- [Graphic revision entries]
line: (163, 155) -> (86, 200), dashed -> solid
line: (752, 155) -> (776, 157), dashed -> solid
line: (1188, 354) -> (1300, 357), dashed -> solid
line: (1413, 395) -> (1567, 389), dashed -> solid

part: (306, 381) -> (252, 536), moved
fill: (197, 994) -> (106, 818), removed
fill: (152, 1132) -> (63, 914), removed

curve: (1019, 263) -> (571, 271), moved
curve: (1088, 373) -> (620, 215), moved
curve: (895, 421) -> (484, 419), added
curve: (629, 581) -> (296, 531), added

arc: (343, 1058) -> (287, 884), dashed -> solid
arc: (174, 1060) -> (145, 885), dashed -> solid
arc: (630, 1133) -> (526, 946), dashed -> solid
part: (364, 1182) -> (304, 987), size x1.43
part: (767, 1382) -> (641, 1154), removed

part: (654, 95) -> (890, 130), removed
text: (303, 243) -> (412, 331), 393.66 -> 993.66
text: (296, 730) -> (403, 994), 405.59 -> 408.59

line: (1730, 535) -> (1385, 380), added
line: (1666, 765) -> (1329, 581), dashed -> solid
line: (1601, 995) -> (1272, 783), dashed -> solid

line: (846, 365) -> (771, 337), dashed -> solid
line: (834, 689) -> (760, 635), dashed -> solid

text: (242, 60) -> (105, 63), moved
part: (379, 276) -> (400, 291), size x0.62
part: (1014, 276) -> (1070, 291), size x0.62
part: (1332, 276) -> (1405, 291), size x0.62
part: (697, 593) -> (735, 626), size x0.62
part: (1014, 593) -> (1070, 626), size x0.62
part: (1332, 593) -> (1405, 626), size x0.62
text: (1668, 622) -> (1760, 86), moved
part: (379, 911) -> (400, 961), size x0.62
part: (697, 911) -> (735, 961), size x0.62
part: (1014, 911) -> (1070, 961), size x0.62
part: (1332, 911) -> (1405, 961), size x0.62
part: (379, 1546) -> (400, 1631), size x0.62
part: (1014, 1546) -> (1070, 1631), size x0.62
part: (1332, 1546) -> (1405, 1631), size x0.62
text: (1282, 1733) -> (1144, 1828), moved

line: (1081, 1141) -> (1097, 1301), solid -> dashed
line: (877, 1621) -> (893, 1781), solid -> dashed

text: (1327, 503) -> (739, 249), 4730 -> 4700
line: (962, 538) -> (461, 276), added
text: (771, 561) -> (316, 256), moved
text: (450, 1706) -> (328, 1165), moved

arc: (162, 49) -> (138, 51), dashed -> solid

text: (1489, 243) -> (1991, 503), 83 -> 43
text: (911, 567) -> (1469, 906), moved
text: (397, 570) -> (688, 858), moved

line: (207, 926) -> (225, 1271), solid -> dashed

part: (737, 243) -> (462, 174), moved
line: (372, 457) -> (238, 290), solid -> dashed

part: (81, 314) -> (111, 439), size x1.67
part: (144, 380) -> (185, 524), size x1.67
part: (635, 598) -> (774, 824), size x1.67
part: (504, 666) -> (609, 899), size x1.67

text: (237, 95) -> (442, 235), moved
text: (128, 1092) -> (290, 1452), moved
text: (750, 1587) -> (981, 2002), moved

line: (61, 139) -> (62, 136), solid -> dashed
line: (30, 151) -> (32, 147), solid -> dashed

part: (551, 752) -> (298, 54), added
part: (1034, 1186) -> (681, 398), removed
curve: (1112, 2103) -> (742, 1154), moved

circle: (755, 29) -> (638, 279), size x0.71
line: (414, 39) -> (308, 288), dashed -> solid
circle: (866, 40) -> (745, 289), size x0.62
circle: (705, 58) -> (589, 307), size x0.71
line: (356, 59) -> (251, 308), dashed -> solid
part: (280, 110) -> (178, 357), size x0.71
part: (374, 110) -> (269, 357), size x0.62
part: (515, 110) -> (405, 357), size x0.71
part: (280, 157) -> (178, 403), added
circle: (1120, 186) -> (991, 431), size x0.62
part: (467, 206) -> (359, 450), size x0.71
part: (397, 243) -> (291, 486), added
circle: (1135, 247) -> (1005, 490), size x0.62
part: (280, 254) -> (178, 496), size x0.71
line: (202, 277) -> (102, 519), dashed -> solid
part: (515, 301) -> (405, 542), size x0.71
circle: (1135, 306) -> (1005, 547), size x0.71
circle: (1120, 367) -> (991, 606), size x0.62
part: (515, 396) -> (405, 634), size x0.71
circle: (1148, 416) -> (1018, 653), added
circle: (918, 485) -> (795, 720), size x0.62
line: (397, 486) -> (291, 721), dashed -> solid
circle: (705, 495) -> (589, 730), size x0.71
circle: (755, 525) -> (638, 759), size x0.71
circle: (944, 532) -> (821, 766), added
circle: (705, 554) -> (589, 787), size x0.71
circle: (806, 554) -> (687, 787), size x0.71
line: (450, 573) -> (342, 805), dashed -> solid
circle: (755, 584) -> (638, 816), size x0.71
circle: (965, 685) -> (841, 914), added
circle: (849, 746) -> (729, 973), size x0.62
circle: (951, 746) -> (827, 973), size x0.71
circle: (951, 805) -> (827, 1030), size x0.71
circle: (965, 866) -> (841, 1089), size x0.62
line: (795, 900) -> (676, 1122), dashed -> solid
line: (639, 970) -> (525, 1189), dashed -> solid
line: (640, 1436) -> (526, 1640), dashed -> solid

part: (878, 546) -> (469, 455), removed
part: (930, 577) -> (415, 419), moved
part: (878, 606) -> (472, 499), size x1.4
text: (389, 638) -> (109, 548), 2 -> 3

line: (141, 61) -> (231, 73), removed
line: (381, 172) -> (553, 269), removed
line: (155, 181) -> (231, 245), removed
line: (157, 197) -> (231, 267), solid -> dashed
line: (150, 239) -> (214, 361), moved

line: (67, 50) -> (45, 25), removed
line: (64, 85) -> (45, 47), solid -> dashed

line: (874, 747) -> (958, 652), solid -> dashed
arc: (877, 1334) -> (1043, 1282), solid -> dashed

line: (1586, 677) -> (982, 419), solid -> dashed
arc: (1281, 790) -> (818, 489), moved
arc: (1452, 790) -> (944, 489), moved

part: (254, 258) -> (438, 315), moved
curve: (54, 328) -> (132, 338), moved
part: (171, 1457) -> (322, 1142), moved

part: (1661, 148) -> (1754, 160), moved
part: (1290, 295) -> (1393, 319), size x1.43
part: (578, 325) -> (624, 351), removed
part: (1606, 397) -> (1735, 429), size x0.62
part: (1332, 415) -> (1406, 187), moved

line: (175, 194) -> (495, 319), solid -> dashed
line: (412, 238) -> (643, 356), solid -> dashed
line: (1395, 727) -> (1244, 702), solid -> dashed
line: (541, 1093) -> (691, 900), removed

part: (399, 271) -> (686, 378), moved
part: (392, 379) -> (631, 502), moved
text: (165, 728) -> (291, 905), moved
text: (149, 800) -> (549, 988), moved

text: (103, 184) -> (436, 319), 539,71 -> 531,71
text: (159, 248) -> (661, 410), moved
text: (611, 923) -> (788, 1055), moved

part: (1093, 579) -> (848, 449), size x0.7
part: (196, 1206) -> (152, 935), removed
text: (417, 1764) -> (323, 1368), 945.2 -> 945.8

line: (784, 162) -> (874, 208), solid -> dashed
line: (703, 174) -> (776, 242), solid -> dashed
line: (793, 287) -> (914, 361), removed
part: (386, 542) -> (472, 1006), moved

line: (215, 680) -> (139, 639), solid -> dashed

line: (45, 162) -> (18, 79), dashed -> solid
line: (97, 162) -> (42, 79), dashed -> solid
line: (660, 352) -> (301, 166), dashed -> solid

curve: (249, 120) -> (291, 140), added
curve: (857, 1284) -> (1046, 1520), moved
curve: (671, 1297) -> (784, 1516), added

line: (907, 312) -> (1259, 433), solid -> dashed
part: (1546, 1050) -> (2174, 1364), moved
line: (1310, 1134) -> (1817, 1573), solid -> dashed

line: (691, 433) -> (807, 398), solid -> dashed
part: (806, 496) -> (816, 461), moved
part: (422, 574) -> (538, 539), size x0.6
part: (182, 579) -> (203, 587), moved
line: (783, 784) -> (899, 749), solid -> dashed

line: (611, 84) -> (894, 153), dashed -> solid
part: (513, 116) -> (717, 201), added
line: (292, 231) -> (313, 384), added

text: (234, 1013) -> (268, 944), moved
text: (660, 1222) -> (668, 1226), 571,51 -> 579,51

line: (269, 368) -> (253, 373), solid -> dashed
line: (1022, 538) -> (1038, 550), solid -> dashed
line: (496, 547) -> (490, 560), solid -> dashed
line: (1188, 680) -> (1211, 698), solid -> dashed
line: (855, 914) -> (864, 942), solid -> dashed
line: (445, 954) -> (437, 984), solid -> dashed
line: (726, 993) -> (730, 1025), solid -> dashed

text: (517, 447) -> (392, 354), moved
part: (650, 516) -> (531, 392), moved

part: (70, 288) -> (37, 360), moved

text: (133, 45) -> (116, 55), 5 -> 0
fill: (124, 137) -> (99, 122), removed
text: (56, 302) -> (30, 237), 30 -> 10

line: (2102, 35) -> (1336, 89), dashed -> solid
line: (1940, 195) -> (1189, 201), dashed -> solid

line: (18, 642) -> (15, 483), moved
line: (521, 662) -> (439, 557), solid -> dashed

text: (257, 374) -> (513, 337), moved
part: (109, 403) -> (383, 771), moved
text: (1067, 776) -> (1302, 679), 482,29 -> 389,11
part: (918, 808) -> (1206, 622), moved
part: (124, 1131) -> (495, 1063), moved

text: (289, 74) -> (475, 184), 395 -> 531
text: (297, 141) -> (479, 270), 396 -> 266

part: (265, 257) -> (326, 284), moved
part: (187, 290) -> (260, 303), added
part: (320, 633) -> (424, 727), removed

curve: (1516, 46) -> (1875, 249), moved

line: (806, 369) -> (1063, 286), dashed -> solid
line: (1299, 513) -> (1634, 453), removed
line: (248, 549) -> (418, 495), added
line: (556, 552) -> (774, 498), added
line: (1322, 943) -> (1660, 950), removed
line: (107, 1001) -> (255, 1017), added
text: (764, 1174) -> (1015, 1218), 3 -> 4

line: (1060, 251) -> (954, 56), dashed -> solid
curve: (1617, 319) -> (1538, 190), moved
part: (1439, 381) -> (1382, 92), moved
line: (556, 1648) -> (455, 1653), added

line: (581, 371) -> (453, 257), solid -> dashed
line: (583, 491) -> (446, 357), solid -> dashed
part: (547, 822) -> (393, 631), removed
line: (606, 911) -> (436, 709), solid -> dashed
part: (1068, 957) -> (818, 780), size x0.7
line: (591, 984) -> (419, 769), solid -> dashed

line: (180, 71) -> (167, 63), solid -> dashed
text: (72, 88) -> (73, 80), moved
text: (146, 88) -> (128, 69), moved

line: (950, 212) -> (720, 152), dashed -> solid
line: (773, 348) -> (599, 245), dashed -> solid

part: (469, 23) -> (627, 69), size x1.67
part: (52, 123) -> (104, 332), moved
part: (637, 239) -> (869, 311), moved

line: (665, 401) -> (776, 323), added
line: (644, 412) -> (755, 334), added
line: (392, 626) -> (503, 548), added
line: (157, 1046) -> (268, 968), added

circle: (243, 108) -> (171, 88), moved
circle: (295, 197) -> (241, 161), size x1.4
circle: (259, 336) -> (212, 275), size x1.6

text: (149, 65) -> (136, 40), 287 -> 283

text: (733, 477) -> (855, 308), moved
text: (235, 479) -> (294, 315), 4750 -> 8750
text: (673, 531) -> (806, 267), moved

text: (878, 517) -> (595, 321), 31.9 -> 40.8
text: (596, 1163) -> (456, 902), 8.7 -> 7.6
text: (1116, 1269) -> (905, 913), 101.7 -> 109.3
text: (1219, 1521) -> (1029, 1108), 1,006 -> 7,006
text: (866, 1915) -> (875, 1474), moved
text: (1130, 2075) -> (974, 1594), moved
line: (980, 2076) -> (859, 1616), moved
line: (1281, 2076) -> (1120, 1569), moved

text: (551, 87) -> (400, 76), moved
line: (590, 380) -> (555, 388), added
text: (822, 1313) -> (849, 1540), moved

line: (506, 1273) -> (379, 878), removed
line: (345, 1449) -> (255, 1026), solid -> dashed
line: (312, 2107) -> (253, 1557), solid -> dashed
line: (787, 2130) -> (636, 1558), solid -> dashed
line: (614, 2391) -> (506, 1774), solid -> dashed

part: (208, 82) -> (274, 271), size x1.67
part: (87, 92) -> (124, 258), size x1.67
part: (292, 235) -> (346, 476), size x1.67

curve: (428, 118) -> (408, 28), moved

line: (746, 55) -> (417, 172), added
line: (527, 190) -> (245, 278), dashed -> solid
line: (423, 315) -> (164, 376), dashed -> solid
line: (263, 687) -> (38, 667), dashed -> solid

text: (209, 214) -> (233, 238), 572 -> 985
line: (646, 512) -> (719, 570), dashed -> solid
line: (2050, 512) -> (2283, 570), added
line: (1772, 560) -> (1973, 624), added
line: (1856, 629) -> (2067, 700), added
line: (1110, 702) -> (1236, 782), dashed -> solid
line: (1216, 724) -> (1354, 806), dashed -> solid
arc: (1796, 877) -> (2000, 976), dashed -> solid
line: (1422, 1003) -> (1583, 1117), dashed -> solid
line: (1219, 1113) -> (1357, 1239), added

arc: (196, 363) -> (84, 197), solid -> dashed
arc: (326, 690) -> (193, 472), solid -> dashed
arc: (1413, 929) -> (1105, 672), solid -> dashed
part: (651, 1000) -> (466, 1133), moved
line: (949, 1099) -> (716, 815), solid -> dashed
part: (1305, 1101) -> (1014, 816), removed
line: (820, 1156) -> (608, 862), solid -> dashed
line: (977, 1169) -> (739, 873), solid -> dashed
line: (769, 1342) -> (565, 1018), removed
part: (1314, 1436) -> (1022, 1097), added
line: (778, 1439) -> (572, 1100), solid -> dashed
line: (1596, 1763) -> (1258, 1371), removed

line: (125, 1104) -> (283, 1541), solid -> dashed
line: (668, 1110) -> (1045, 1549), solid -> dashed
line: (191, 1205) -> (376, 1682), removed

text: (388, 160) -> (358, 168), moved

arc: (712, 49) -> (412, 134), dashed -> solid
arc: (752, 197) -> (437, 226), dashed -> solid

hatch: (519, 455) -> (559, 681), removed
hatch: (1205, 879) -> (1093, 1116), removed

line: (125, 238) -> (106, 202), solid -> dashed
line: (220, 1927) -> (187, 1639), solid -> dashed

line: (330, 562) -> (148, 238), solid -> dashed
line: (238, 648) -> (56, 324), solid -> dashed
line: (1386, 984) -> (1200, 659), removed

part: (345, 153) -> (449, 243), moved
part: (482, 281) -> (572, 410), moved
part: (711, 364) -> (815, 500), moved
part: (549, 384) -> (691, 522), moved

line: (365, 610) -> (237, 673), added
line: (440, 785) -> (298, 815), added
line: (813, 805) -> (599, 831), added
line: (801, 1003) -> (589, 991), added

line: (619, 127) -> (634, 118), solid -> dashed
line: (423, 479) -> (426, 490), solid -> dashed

- [What to work on] Scan the records above for the word "hatch" and return every line where it occurs.

- [Exercise answer]
hatch: (519, 455) -> (559, 681), removed
hatch: (1205, 879) -> (1093, 1116), removed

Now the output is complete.